On Wed, Jul 21, 2010 at 02:04:45AM +0200, LuX wrote:
On Mon, Jul 19, 2010 at 03:08:17PM -0400, Kris Maglione wrote:
I'm not terribly fond of pmount either. I'm
currently using a (heavily) modified hal-based mounting script that
does the job quite nicely. Attached.

I like the idea of mounting/unmounting USB pens without using neither
pmount nor any file manager. Unfortunately halmount doesn't work for
me:
$ dash halmount /dev/sdb1
Error org.freedesktop.Hal.Device.Volume.InvalidMountOption: The option
'uid=1114' is not allowed for uid=1114
ERROR: dbus-send failed

You need to run it under ck-launch-session. Starting wmii as above works, or run 'ck-launch-session halmount'.

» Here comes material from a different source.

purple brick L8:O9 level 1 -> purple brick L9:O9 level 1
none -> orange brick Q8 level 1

I have tried to modify the script in various ways without success. I
don't understand how dbus-send works, this is my problem. At least
I have discovered with your script the hal-related commands. Also
halumount works well.

Oh, you don't want to understand how dbus-send works. If you want to change the script, though, you can remove the line that adds uid=... to $OPTIONS, but then ntfs/fat volumes will be owned by root.

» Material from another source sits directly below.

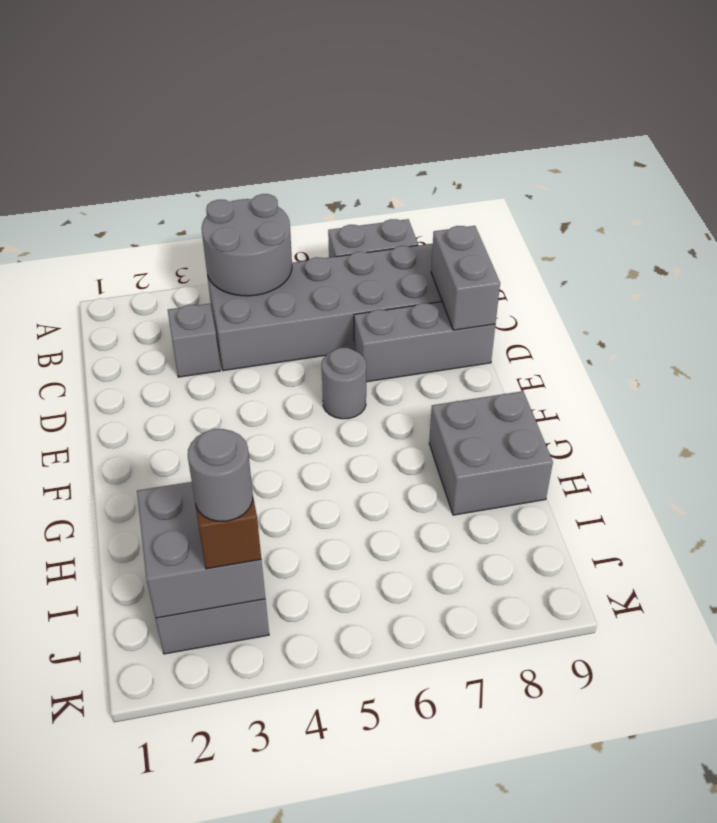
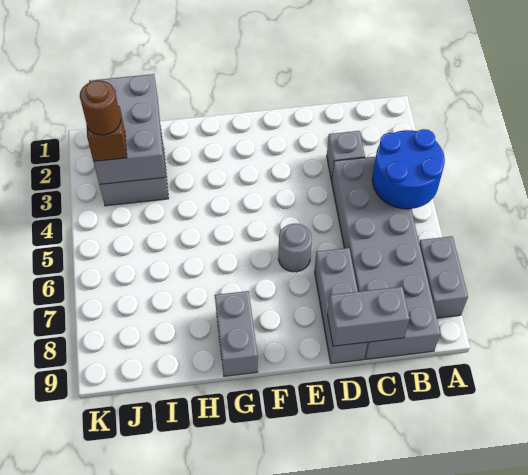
grey round brick A4:B5 level 2 -> blue round brick A4:B5 level 2
grey brick G8:H9 level 1 -> grey brick G8:G9 level 1
grey brick I2:J3 level 2 -> grey brick I1:J3 level 2
grey round brick J3 level 4 -> brown round brick J3 level 4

@Nick: Thank you for your udev rule. It might be handy, but I'm
not so enthusiastic in using this method: it calls sudo (hence
requires so special preferences for ordinary users, I guess) and I
would be afraid that a hand-made udev rule like this one would be
overwritten the next time I update my system. On the other hand the
wiki of Arch pretends that:

There are those drawbacks (and a few others, like the fact that the owner is always the same regardless of the currently logged in user, and the fact that things are mounted whether you want them or not), but if you use udev/rules.d, you needn't worry about them being overwritten.

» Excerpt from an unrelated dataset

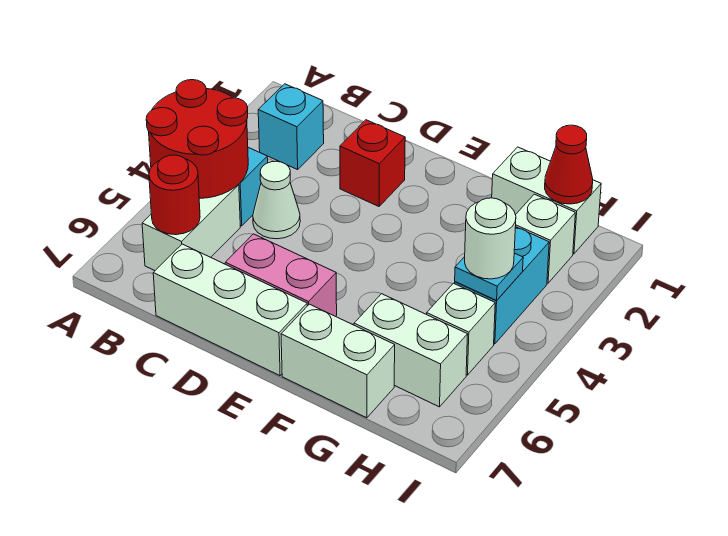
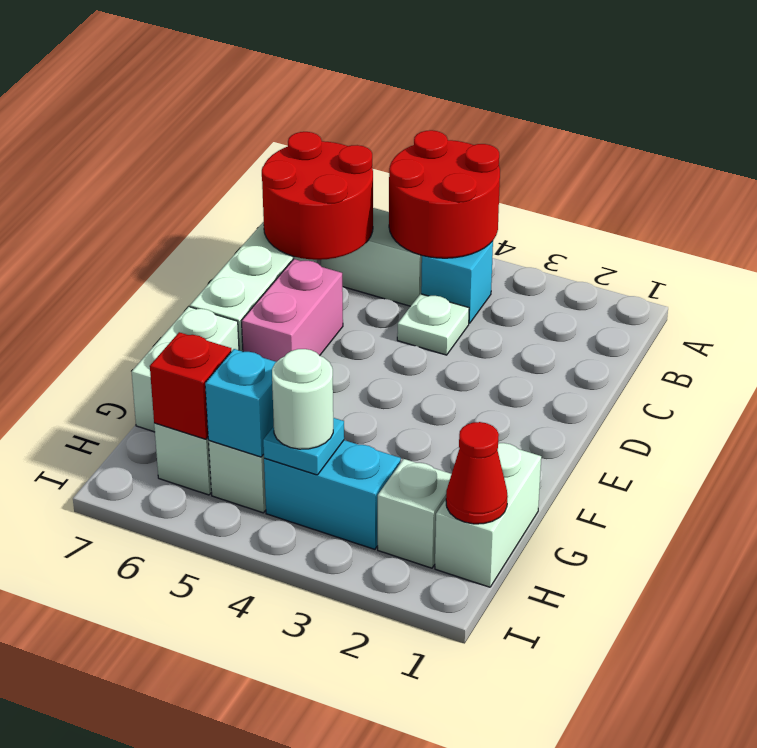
cyan brick B2 level 1 -> cyan brick H5 level 2
red round brick B6 level 2 -> red round brick B6:C7 level 2
white cone C4 level 1 -> white plate C4 level 1
red brick D2 level 1 -> red brick H6 level 2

HAL is rapidly becoming obsolete in favor of udev. Currently, a
small number of programs still rely on and use HAL, though
development is heading toward utilizing udev as a replacement in the
near future.

So it might be that your method is promised to a greater future.

I don't think so. First of all, that claim is a bit dubious. HAL is, thankfully, being phased out, but it's still widely used for volume management, and udev doesn't provide any similar mountpoint management. Beyond that, you need to use something like pmount and some other method of looking up mountable block devices. When you've done this, of course, you no longer have any standardization of where and how things are mounted (not that HAL does a spectacular job of this, or has a remotely reasonable method of configuring it). And, finally, you have to do this from scratch for every non-Linux operating system you want to use it on.

I've been looking for decent hot-pluggable mounting options for years now, and sadly, HAL seems to be the only workable game in town at the moment.

--
Kris Maglione

Simple things should be simple.  Complex things should be possible.